Search This Blog

Tuesday, September 28, 2010

Can You Recommend Your Church?

Once you were likely to receive an unannounced visit from a church you recently visited. They would arrive at your door and want to talk to you about your faith and the church. They would expect you to open your door and spend a minimum of thirty minutes to an hour assuring them of your faith. This method has become less and less effective (except possibly in rural situations). Many people see this an invasion of their homes. They do not want anyone coming unannounced. They don't like it when their family does this to them; why would they want someone they don't know doing this?

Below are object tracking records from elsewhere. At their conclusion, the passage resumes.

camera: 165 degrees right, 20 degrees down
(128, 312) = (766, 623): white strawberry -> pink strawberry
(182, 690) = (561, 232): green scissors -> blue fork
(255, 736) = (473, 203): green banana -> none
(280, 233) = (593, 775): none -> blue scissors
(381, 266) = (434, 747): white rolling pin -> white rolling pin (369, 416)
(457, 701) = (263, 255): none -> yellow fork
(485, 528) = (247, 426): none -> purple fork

Many churches went to the telephone contact people for their church. They reasoned that this was not an invasion of privacy. The telephone seemed benign. Then, the telemarketers hounded people. They called until no one could eat their evening meals. They called in the middle of favorite television programs. They called until caller identification became a standard feature on phones. Now, the contact from a church is met with the same resistance as if the church is a telemarketer.

Email seems to be the next best solution. Many find it the most impersonal but it neither invades privacy nor interrupts what is going on. Then, spam came to destroy this method of contact. People started getting so many unsolicited emails that spam filters became the norm. Many will never see their emails received because the person must place the address of the sender into their address book before that email can proceed. Of course, the church or the church member who is making this contact is not in the address book. Therefore, the emails being sent are going unread.

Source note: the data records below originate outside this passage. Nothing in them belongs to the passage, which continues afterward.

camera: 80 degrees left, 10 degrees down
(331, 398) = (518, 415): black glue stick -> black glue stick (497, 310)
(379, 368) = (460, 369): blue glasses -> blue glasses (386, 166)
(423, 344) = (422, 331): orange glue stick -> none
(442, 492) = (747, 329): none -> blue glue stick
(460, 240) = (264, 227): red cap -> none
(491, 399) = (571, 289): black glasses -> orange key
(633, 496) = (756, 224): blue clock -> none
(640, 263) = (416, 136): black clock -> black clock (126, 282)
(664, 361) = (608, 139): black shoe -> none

So, how are churches to make contacts if these methods are ineffective? I am glad you asked.

I have a couple of Honda cars. Hondas need their timing belts changed every 80,000 miles. That time has come on one of my vehicles. I asked people who I should go to. Most people scratched their heads and said they didn't know. A recommendation is putting your own reputation on the line. The people I asked did not want to be responsible for a bad mechanic. They preferred to be silent.

Finally, someone recommended a place to me. This place works on Hondas exclusively. I went looking for them on the internet. They were listed in the White Pages but did not have a website. I called them and told them what I needed. Their hours of operation were very limited. I got a map from google and headed to their business. They were very hard to find with the GPS and the map. How are they able to stay in business?

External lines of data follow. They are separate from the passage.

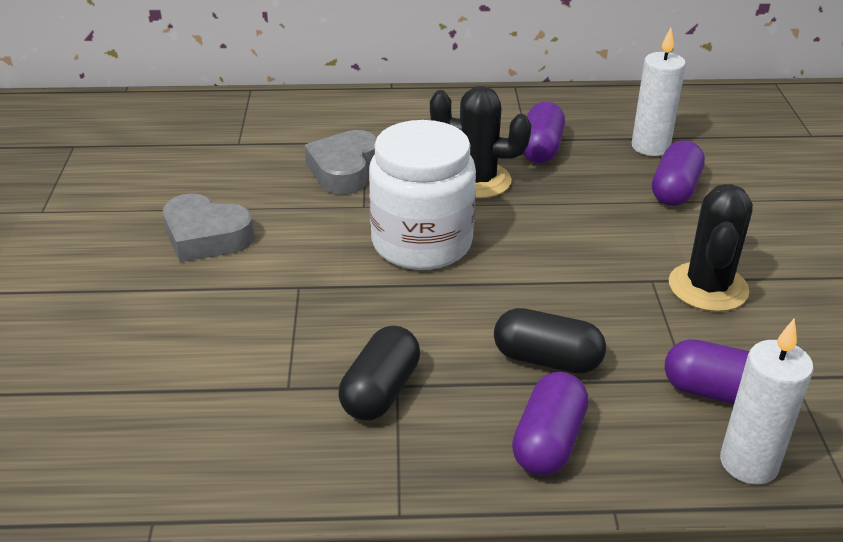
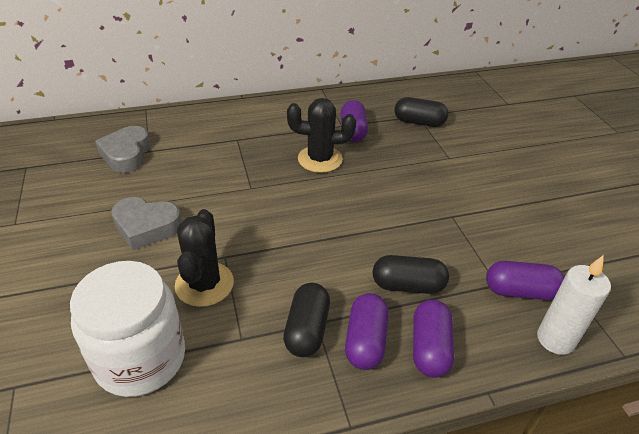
camera: 15 degrees left, 5 degrees up
(344, 170) = (229, 162): grey heart -> grey heart (126, 154)
(422, 243) = (298, 210): white jar -> white jar (140, 358)
(650, 147) = (419, 122): white candle -> black capsule
(675, 190) = (444, 150): purple capsule -> purple capsule (366, 341)
(708, 287) = (487, 216): black cactus -> black cactus (204, 284)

The answer is simple. They live on recommendations. I have never seen their advertising. No one is going to find their business unless they are purposely driving there. (And many of them will lose their way!) They must do a great job or they will never see another customer.

Is this a crazy idea for a church? Should a church exist on its reputation? Why hasn't the church done so?

Jesus healed a blind man by making some mud from His spittle and putting it on the man's eyes. The blind man was instructed to wash the mud off at Siloam. The man received his sight and, no doubt, exuberantly declared that Jesus had healed him.

Those who chose not to believe questioned the man who said, "Whether He is a sinner, I do not know; one thing I know, that, whereas I was blind, now I see." (Does this sound like a recommendation to you?) The man who was born blind had become someone who would endorse Jesus wholeheartedly.

This is what is missing in the church. Few people are saying that they have found the One who can open their eyes. Every method we use is going to be ineffective as long as this is true. Maybe the church has not been that effective in opening eyes.

Therefore, the man born blind became a believer. Those around him received his recommendation. Every day he walked around seeing was a testimony to Jesus.

Of course, some people will never believe nor will they accept our recommendations. That's not the point anyway. We must be in the business of opening the eyes of people by the power of Jesus if we are to reach out world. It will be on their recommendations (testimonies) that the church will exist. We will stand on fact that Jesus is the Messiah. We will proclaim who He is through our seeing.

Listen to this seeing man's recommendation:

John 9:30-33 (NIV)
30 The man answered, "Now that is remarkable! You don't know where he comes from, yet he opened my eyes. 31 We know that God does not listen to sinners. He listens to the godly man who does his will. 32 Nobody has ever heard of opening the eyes of a man born blind. 33 If this man were not from God, he could do nothing."